Oggi però a me stesso io non posso fare a meno di dire un’altra cosa: che ho voglia di leggere, scrivere, suonare la chitarra, dormire, rincoglionirmi con un videogioco, cimentarmi cioè con tutto quello che ha sempre fatto parte della mia vita interiore ma che negli ultimi anni ho trascurato, preso com’ero da altri generi di obiettivi che mi hanno risucchiato parecchio, anzi parecchissimo. A me stesso oggi dico che per un po’ non ho voglia di misurarmi con immani e inumane battaglie contro le presunte stupidità del mondo, burocratiche e non, opportunistiche e non, politiche e non, ammesso e concesso che lo stupido potrei anche essere io; e che ognuno vivendo si deve pur assumere in pieno il carico delle responsabilità delle proprie scelte: quelle personali e quelle fatte in nome e per conto della collettività. Devo dirmi, a malincuore ma con oggettiva onestà intellettuale, che le mie speranze di incidere in modo duraturo sulla dura scorza del mondo sono poche e deboli, e che sarebbe molto più fruttuoso limitarmi a suggerire che su un referto di un Rx torace non dovrebbe mai essere scritto “rinforzo della trama polmonare” piuttosto che volgere l’attenzione ai massimi sistemi.

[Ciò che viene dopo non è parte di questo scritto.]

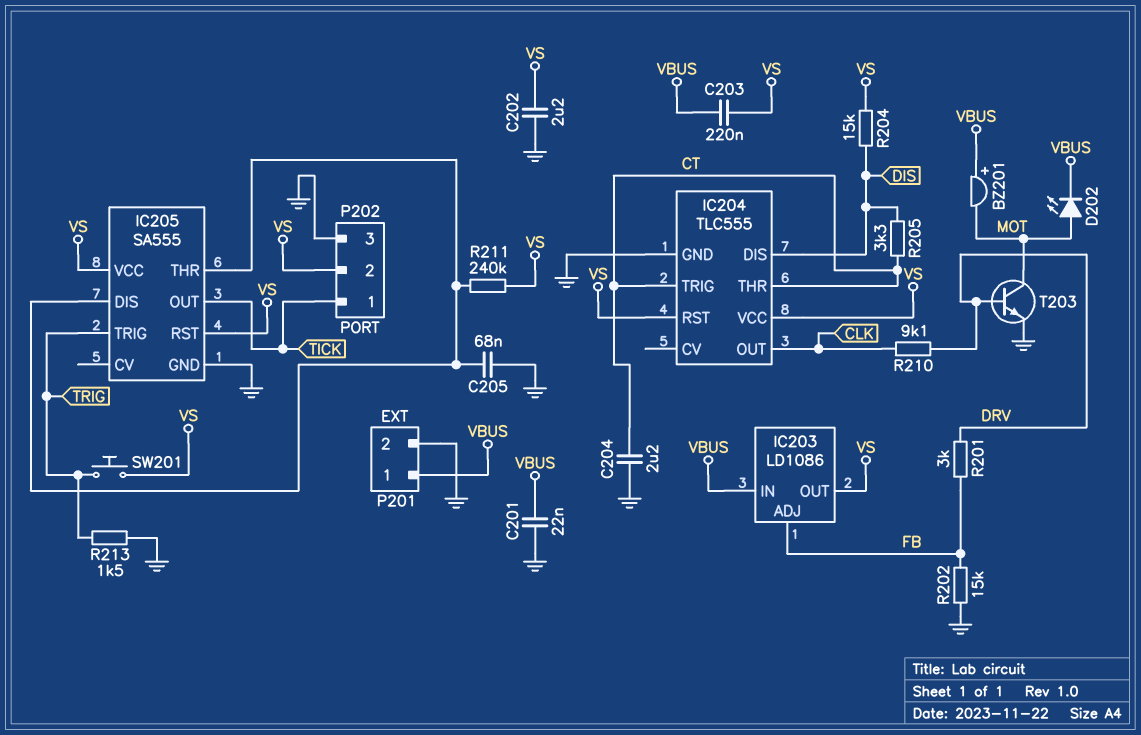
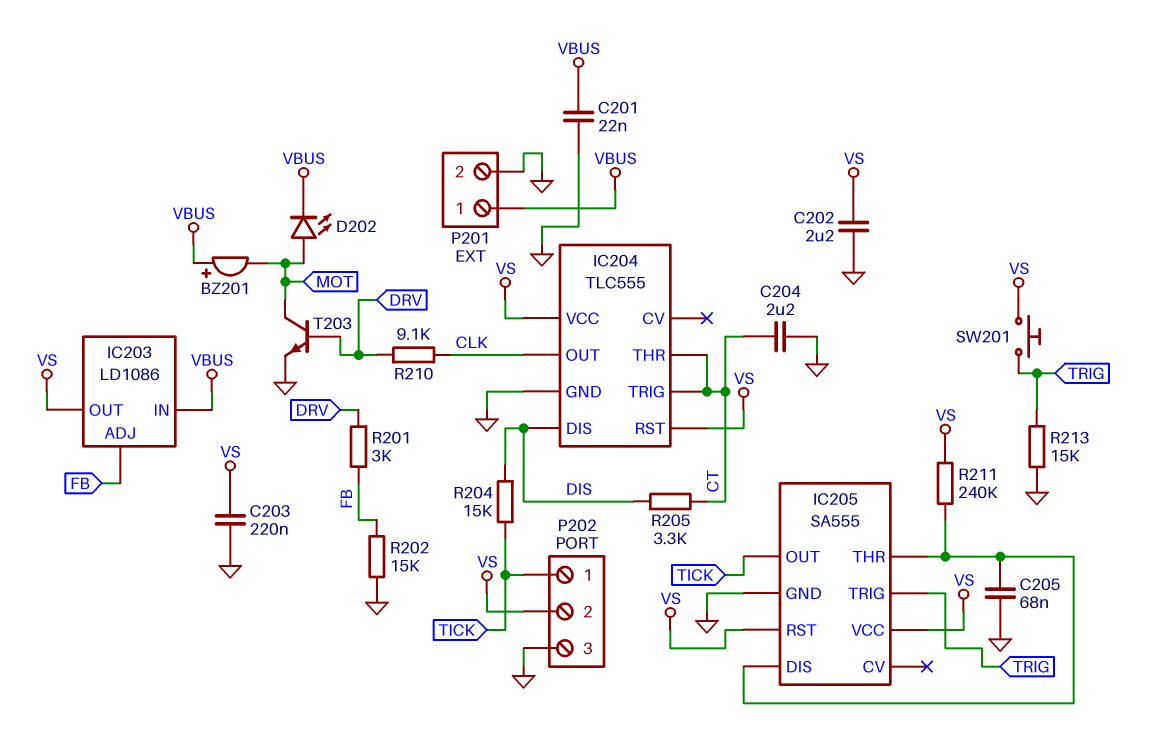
C203: 220nF (VBUS, VS) -> 220nF (GND, VS)
R204: 15k (DIS, VS) -> 15k (DIS, TICK)
R213: 1.5k (GND, TRIG) -> 15k (GND, TRIG)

Per cui credo, ma per favore non ditelo a nessuno, che per un po’ di tempo è proprio a questo che mi dedicherò: a me stesso. Il che implica, per come sono fatto, dedicarmi anima e core a un paziente difficile, un’urgenza complessa, uno specializzando sveglio, un collega in gamba con cui immaginare scenari di fantapolitica, il prossimo congresso in cui mi inviteranno, se mi inviteranno, come oratore. Non voglio sapere altro e non voglio occuparmi di altro se non di far bene il mio lavoro e di distribuire in giro l’unica ricchezza che possiedo: l’entusiasmo. In che modo, e dove, e quando, questo lo vedremo.

E quasi dimenticavo: grazie a tutti, eh.